Off the Record: History pages falling victim to COVID-19

No doubt, readers of The Journal have noticed the paper getting skinnier since the COVID-19 pandemic forced businesses to close and people to shelter in place. You can chalk some of that up to fewer things to cover, especially in the area of sports. One sports page is more than enough when there are no games being played anywhere, local or professional.

But a lot of the paper shrinkage is due to the loss of advertising revenue. We decide each day how many pages we run based on the number and size of ads. So we have been forced to run smaller papers, combining some feature pages like Lifestyle and Food with regular news pages.

We have been forced to cut back on employee hours as well, furloughing some employees as the need for them dwindles.

This week we will be taking another step that will reduce our employee hours and newsprint consumption. Starting this weekend, The Journal is temporarily suspending the publication of the news from 100 and 50 years ago.

For the past few years, we have been publishing two full pages a week of local history from 100 and 50 years ago. This has been a very popular feature in the paper, and it has been enjoyable for us as well. I truly have developed a better understanding of New Ulm and its history by reading the news of 100 years ago, seeing firsthand how the town reacted to World War I and Prohibition. It has been fun reading about the rivalry between the two main papers, the Brown County Journal and the New Ulm Review. Their publishers had little liking for each other, and didn’t hesitate to lambaste each other in their columns.

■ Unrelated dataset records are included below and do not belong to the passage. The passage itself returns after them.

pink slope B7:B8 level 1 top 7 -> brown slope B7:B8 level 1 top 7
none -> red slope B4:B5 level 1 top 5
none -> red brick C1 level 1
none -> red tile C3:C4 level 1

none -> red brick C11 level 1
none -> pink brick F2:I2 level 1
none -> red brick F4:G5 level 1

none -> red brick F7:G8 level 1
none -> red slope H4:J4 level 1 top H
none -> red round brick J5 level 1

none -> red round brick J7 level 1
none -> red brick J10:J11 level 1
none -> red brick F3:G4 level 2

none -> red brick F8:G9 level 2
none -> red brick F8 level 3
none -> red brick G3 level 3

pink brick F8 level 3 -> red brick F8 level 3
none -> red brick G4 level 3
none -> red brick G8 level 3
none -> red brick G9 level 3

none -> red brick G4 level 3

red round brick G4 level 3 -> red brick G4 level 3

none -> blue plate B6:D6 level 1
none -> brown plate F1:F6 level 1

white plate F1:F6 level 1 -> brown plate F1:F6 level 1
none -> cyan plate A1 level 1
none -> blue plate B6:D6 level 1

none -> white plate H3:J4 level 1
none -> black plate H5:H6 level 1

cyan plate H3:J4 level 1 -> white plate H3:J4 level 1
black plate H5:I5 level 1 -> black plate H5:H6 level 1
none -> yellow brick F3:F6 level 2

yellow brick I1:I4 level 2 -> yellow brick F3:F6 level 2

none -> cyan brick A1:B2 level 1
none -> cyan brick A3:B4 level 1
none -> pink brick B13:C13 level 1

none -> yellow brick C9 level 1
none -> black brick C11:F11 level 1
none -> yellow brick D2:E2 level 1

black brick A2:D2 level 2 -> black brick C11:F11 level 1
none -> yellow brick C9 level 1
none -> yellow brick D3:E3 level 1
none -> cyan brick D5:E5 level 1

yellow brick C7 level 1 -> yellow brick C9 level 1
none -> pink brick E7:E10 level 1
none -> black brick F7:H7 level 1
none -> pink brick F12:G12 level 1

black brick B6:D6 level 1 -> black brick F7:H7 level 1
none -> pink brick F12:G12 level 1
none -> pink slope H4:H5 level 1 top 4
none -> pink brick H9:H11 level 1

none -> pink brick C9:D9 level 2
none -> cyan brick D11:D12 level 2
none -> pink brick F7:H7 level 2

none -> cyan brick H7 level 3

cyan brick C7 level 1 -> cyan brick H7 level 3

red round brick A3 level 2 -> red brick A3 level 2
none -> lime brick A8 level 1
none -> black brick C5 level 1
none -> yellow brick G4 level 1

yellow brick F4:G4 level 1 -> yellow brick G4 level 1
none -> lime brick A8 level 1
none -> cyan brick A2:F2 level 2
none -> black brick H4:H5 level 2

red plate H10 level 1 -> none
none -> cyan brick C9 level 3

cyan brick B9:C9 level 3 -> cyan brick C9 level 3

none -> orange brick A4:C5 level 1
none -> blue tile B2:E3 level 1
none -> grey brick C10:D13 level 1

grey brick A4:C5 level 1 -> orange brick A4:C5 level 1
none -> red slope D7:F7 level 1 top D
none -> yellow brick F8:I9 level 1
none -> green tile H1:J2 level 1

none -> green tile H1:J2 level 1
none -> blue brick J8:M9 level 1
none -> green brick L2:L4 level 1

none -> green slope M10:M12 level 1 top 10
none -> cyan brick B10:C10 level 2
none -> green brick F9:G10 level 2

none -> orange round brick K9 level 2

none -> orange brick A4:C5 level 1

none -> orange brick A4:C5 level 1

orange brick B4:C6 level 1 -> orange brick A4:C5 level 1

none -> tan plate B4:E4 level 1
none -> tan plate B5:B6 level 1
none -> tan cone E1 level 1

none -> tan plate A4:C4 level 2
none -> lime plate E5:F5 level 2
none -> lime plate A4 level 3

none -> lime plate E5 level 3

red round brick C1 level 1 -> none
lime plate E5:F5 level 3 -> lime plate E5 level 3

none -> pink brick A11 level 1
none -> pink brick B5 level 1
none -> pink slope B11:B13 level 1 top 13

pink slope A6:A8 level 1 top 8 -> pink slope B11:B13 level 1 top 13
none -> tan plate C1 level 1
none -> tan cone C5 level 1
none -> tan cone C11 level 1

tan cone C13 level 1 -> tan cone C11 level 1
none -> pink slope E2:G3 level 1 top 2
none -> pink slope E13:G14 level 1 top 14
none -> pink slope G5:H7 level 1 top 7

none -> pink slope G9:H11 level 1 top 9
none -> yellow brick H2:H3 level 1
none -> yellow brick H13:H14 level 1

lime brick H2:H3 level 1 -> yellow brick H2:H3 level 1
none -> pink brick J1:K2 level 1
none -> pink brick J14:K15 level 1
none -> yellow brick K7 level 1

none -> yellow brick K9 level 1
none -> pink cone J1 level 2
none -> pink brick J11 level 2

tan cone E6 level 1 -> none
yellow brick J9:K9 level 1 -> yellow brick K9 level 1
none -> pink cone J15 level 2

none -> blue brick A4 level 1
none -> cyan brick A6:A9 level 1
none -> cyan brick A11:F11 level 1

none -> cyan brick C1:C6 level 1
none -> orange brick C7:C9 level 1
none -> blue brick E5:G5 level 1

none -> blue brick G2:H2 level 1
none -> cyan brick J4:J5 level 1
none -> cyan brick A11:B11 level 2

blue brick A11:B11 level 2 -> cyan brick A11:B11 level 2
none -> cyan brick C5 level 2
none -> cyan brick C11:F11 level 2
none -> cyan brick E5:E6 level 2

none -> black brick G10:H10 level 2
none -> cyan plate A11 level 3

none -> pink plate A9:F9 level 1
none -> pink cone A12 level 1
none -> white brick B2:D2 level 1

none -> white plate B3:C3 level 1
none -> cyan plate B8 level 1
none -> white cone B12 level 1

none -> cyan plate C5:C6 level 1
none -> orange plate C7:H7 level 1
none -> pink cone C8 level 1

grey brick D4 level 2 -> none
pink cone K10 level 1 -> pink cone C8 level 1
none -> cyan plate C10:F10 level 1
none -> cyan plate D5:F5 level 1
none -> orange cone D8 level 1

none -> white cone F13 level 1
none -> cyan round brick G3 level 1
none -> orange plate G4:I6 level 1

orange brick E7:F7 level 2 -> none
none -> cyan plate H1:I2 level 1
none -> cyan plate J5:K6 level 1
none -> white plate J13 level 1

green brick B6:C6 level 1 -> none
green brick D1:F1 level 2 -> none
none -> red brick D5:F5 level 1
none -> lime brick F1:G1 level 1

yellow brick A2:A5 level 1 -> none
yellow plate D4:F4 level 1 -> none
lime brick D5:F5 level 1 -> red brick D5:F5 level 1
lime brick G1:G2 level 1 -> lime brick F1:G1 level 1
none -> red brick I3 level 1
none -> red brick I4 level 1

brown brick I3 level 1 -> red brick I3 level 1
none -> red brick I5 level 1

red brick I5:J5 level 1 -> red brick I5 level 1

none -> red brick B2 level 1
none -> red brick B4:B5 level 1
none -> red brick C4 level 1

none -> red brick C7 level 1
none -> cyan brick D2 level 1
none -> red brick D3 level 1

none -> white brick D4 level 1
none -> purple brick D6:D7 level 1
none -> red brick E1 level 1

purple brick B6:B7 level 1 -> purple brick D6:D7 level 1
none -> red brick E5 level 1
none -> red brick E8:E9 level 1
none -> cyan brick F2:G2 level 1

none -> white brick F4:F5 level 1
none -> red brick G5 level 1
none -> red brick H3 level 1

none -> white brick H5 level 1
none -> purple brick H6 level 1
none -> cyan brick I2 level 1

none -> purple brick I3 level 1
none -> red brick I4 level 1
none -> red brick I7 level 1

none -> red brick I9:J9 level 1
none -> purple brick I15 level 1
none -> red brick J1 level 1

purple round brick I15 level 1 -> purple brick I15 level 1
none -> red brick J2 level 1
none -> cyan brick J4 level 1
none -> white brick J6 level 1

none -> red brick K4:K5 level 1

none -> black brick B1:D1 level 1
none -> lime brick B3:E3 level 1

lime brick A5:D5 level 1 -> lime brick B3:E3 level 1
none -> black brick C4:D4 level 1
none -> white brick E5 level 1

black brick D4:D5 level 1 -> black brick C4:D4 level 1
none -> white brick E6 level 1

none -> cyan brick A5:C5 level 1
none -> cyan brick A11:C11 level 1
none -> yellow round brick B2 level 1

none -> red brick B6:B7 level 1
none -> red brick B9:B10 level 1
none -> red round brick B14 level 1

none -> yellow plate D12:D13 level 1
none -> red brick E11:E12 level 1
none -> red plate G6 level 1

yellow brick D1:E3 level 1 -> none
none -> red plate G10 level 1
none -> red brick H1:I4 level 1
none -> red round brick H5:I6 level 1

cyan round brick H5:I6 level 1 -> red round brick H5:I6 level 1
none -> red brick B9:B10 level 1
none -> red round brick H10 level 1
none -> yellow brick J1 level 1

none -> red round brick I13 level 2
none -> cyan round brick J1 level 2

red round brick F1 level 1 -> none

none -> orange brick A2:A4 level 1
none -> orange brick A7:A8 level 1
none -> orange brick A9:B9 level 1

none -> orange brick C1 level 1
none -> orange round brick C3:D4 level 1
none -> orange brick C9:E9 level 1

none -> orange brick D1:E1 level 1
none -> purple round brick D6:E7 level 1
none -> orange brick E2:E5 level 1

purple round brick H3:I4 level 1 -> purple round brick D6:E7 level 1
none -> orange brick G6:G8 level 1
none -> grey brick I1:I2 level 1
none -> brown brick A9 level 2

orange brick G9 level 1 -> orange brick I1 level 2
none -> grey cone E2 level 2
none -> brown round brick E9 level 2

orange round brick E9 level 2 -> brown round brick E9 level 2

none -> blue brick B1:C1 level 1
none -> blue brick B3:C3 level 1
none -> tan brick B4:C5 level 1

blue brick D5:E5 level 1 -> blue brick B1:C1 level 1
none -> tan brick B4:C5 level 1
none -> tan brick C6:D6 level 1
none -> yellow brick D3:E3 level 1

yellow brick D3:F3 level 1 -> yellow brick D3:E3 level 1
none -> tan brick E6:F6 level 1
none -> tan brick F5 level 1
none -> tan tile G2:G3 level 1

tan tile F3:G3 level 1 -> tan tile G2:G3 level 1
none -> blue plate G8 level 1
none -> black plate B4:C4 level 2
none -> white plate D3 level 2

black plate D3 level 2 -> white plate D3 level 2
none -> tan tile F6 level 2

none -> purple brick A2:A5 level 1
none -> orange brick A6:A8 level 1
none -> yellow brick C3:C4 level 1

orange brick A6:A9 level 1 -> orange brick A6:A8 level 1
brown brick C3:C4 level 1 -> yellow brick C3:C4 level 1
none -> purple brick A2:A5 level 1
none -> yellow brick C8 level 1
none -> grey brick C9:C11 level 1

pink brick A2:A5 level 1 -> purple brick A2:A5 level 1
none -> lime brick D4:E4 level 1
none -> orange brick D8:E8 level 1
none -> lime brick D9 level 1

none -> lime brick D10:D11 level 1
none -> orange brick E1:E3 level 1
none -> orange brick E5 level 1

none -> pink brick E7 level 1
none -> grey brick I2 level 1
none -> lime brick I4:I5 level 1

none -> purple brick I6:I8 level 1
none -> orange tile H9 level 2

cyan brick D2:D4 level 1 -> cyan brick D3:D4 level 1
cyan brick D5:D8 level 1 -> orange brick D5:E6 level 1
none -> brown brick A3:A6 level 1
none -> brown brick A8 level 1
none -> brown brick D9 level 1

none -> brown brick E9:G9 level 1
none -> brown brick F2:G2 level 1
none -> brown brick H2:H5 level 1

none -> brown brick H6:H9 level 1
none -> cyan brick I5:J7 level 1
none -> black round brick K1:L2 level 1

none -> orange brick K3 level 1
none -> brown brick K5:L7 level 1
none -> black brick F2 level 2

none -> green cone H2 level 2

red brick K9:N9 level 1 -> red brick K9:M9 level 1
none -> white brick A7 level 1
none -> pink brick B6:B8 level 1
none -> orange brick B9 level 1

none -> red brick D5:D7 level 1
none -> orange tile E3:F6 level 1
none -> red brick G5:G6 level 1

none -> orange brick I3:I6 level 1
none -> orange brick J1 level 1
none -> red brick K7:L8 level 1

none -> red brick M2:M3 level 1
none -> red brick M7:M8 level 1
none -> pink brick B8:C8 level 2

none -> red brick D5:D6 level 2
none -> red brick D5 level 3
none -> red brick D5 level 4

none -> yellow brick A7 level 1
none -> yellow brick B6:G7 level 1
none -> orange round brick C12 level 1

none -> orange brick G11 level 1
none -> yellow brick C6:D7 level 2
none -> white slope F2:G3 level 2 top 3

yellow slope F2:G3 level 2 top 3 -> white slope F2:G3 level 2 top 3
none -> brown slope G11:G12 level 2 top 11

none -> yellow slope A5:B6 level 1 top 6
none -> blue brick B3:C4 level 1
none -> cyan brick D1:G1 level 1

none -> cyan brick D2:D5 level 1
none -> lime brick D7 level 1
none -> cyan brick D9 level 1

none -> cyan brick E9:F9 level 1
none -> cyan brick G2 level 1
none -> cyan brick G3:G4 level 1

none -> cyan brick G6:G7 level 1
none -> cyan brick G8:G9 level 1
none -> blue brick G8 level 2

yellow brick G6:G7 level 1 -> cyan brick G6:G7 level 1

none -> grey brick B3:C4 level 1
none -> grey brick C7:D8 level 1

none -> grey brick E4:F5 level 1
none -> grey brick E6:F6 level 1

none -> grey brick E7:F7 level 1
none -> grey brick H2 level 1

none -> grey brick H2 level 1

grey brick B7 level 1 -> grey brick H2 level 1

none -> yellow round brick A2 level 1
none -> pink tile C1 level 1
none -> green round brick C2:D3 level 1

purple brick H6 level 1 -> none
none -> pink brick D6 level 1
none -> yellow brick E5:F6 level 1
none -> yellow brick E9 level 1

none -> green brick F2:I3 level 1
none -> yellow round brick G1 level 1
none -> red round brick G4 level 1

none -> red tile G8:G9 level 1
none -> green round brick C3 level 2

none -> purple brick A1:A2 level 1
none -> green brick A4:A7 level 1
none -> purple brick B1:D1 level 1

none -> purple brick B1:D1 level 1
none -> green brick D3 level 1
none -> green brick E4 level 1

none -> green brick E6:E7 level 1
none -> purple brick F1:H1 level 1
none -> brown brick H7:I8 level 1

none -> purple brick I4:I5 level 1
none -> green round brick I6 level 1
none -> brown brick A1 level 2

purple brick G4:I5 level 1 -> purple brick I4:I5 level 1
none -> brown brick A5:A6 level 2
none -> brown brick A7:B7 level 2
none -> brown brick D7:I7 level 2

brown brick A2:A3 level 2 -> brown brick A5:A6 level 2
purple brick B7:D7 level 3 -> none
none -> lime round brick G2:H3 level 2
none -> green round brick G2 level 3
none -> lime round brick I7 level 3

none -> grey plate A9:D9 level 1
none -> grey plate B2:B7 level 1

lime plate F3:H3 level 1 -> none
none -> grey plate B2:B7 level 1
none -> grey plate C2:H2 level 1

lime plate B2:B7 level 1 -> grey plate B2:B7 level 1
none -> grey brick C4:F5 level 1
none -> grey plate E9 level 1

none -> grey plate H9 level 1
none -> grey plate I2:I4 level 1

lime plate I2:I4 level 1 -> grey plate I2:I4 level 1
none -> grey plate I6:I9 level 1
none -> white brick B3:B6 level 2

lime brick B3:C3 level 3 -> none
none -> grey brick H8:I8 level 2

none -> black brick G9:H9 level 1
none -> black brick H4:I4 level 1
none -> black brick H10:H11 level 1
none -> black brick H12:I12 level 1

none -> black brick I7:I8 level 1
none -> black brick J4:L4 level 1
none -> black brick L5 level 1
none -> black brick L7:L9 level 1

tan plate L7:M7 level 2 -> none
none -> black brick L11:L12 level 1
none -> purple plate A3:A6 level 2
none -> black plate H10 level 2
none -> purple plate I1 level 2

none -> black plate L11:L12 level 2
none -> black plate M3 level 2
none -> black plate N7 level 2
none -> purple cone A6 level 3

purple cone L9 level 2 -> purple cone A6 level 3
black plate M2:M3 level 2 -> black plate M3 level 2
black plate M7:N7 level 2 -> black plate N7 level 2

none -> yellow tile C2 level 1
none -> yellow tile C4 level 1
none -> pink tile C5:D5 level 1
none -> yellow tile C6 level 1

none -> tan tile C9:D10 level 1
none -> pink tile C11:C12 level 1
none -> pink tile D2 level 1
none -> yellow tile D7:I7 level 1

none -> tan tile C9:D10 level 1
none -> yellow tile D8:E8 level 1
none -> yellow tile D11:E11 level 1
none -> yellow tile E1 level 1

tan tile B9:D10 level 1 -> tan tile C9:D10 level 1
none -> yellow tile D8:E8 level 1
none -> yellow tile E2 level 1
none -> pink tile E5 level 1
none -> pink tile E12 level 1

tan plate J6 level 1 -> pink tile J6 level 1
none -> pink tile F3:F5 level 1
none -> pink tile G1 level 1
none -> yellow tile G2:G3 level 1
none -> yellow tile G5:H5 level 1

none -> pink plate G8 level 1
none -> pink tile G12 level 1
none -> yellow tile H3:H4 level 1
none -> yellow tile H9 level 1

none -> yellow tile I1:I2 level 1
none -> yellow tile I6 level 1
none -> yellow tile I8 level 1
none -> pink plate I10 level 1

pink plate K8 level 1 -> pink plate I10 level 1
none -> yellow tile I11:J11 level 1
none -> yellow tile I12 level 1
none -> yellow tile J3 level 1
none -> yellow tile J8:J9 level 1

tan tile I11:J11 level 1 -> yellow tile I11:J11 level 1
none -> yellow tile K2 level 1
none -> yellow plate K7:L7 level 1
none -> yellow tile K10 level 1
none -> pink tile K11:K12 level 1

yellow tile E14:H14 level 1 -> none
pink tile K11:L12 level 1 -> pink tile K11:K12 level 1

When our publisher, Greg Orear, first arrived here, he added this feature to The Journal. He was confident, from his experience at other papers, that readers would love it and advertisers would be lining up to place their ads at the bottom of the history pages. Unfortunately, while readers do indeed love it, and keep telling me how much they enjoy it, local advertisers have not been that eager to support it. Most weeks we publish house ads on those pages.

As we are forced to continue to find ways to cut down the cost of printing and preserve our employee hours, we have decided, starting this weekend, to suspend the publication of the 100- and 50-year history pages, at least until this COVID-19 pandemic has passed and business starts to return to normal. I know this will not be popular with readers. But these are two pages that produce little or no revenue, and they take several hours a week of my time and a typist’s time to produce, time that needs to be spent elsewhere.

I hope this suspension will be temporary, and that we can get by without suspending other features that readers have come to rely on.

I appreciate your continued readership and support in these trying times.